Qu’est-ce que ça fait du bien de retrouver enfin un film avec un véritable sens de la mise en scène, et capable de donner vie à une véritable atmosphère… On ne peut pas nier que Jordan Peele possède un sens aigu de la composition de l’image, et qu’il est un sacré conteur d’histoires horrifiques… Et en l’espace de 3 films, il s’est créé un sous-genre de l’horreur très particulier dont il semble bien être le seul et unique représentant!

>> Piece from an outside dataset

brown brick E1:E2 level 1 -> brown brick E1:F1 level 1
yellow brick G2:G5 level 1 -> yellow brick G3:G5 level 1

Si son Get Out était idolâtré de manière réellement incompréhensible, son Us avait enfin permis de démontrer toute l’étendue de son talent, tant dans sa mise en scène des plus abouties qu’à son récit bien perché et hautement addictif. Ce Nope semblait proposer une plongée dans l’inconnu tout aussi renversante, et ça faisait un moment que je n’avait plus été aussi curieux de découvrir un film. Enfin, il y avait bien Prey, la préquelle de Predator, dont j’avais entendu tellement de bien… Mais ça m’a tellement plu que je n’avais même pas la force d’écrire quelque chose sur ce film…

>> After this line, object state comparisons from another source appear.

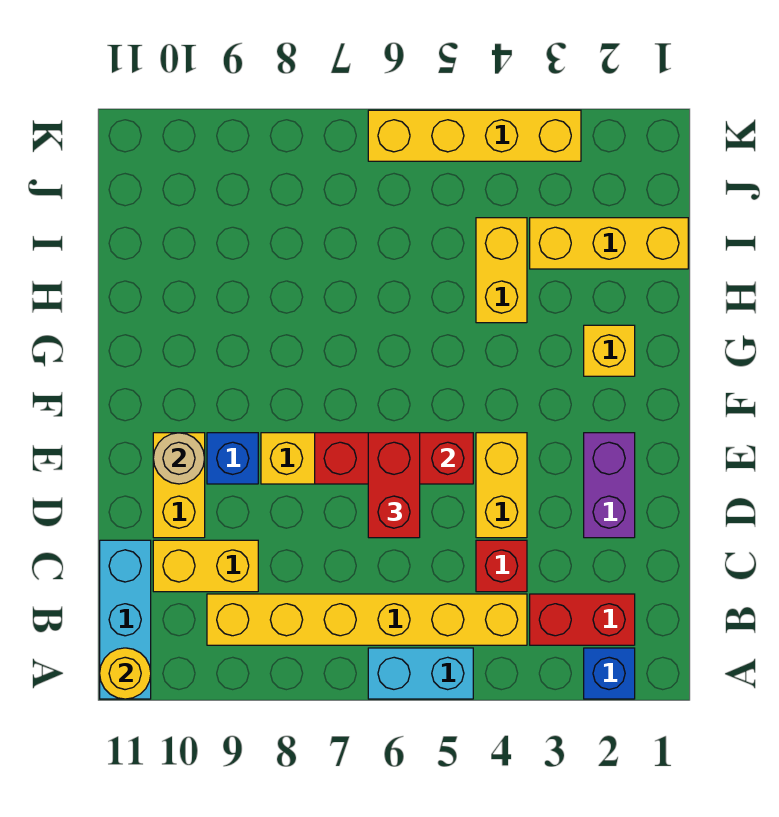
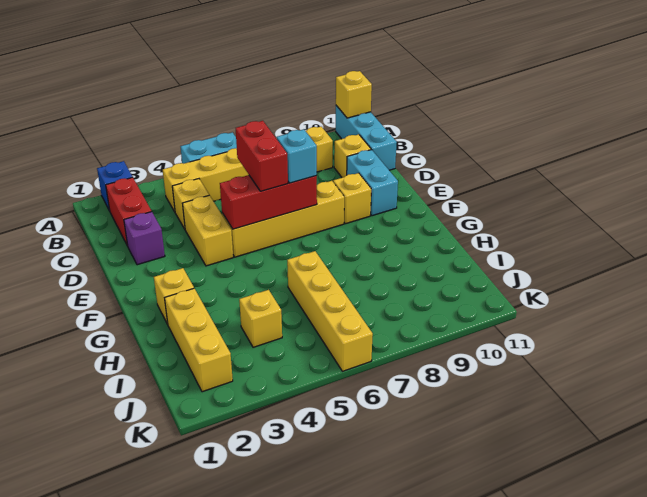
yellow round brick A11 level 2 -> yellow brick A11 level 2
red brick B2:B3 level 1 -> red brick B2:C2 level 1
red brick C4 level 1 -> yellow brick C4 level 1
yellow brick C9:C10 level 1 -> yellow brick C10 level 1
purple brick D2:E2 level 1 -> purple brick D2 level 1
yellow brick D10:E10 level 1 -> cyan brick D10:E10 level 1
none -> cyan brick E7 level 3
blue brick E9 level 1 -> yellow brick E9 level 1
tan round brick E10 level 2 -> none
yellow brick H4:I4 level 1 -> yellow brick I4 level 1
yellow brick I1:I3 level 1 -> yellow brick H2:J2 level 1
yellow brick K3:K6 level 1 -> yellow brick H6:K6 level 1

Pour Nope, mis à part quelques affiches et un super spoil 2 jours avant d’aller le voir, je ne savais absolument rien du film, et c’est comme ça que je préfère m’immerger dans des univers bien différents. On retrouve Daniel Kaluuya, qui avait le rôle principal dans Get Out, et qui vit dans un ranch isolé où il élève des chevaux. Lorsque de mystérieux événements surviennent sur ses terres, il va mener l’enquête avec sa soeur (Keke Palmer) afin de comprendre quelle est la nature du danger. Jordan Peele se livre à un exercice des plus attrayants en nous racontant cette histoire avec une ambiance de conte horrifique tout en y saupoudrant un peu de poudre d’Amblin, et ça fait franchement plaisir de plonger là-dedans! Il sait comment jouer sur les notions de luminosité et d’obscurité, et on sent une connaissance des plus instinctives sur comment créer l’attente et la peur. On assiste à des séquences dont la portée émotive fonctionne très bien, et il apporte quelques touches ludiques à son propos, jouant avec les émotions du spectateur.

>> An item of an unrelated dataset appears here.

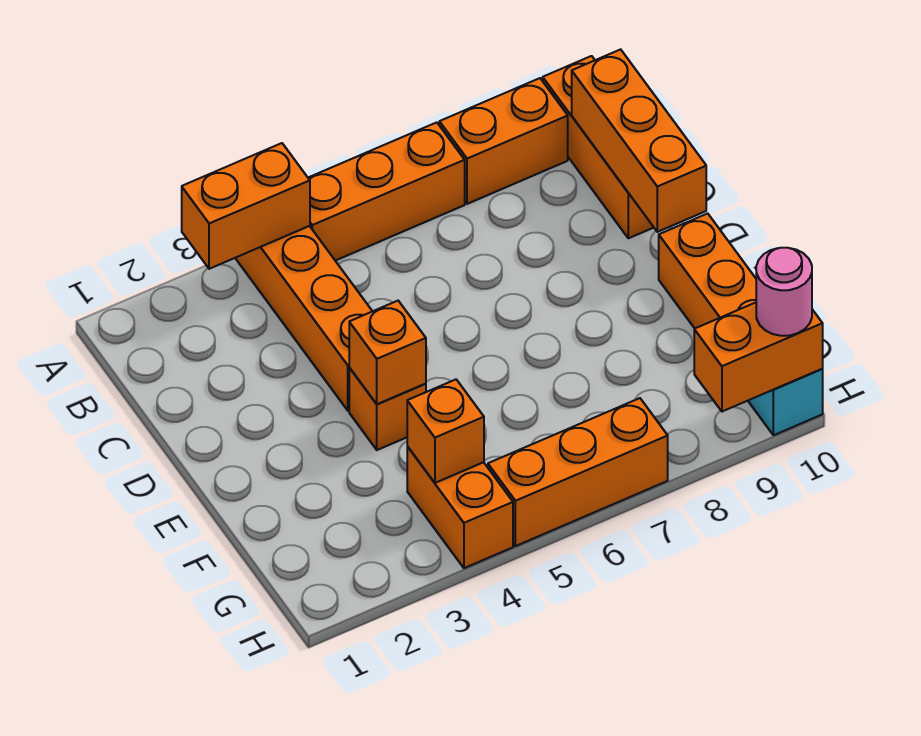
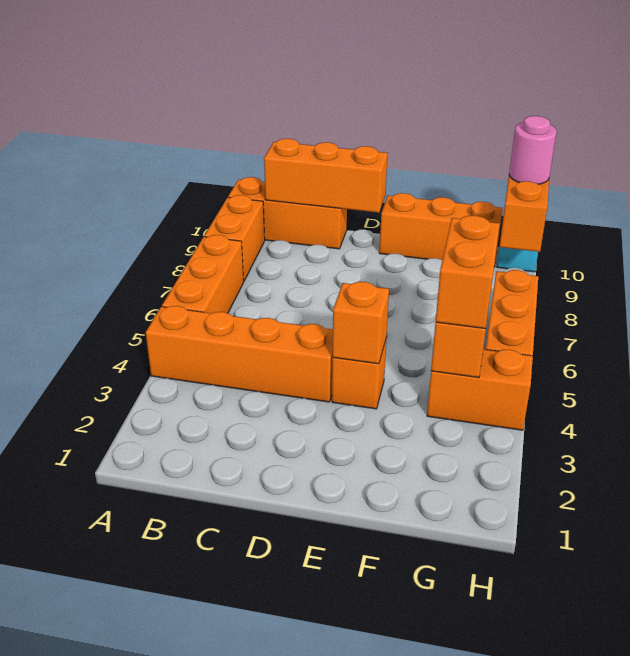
orange brick A3:A4 level 2 -> orange brick G4:G5 level 3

On sent toute la finesse et l’acuité du bonhomme, qui nous balade avec une très belle aisance dans son récit de coin du feu (Us possédait une aura similaire dans sa scène du début), et on va suivre les circonvolutions du frangin et de la frangine alors qu’ils tentent de comprendre à quoi ils ont affaire. Jordan Peele use d’une mise en scène très sensitive, ce qui manque cruellement au cinéma actuellement (Chloé Zaho proposait une mise en scène étonnamment étoffée par moment avec Les Eternels). C’est tellement plaisant de ressentir le vent dans la plaine, de sentir le galop d’un cheval, de ressentir le poids de la nuit… Peele est très à l’aise dans sa manière de raconter son récit, et sa façon unique de filmer les paysages, les nuages ou la demeure où se déroule l’action, font que l’on plonge avec plaisir dans ce récit sortant des sentiers battus.
Parce que mine de rien, un excellent conteur peut nous raconter n’importe quoi, il parviendra toujours à nous happer. Enfin… Jusqu’à une certaine limite. Parce que si les trois quarts du long métrage fonctionnent très bien, Peele se perd dans une résolution tellement étirée et qui ne flirte plus avec l’absurde, mais y tombe trop lourdement… On sentait que ce risque pouvait arriver à un moment quand on voyait comment se développait l’histoire, mais on pensait que ça tiendrait assez pour qu’il évite cet écueil. Malheureusement, le final se perd vraiment et fait retomber la pression, tout en nous mettant à distance des personnages. C’est vraiment dommage d’en arriver là, mais il y a des choix narratifs qui font que ce qui a été patiemment mis en place retombe comme un soufflé, et on reste sur d’excellentes scènes au préalable (Gordy!), mais on se dit finalement, tout ça pour ça… Même si visuellement ça reste beau, l’émotion n’y est plus et on a l’impression d’assister aux événements de manière beaucoup plus lointaine…
C’est d’autant plus dommage que je n’avais plus retrouvé d’atmosphère aussi dense au cinéma depuis bien longtemps, et la déception est d’autant plus grande… Mais le film vaut au moins le coup d’oeil pour sa capacité à offrir une approche très originale d’un sujet finalement classique. Mais on lui préférera largement une nouvelle vision de son chef-d’oeuvre Us!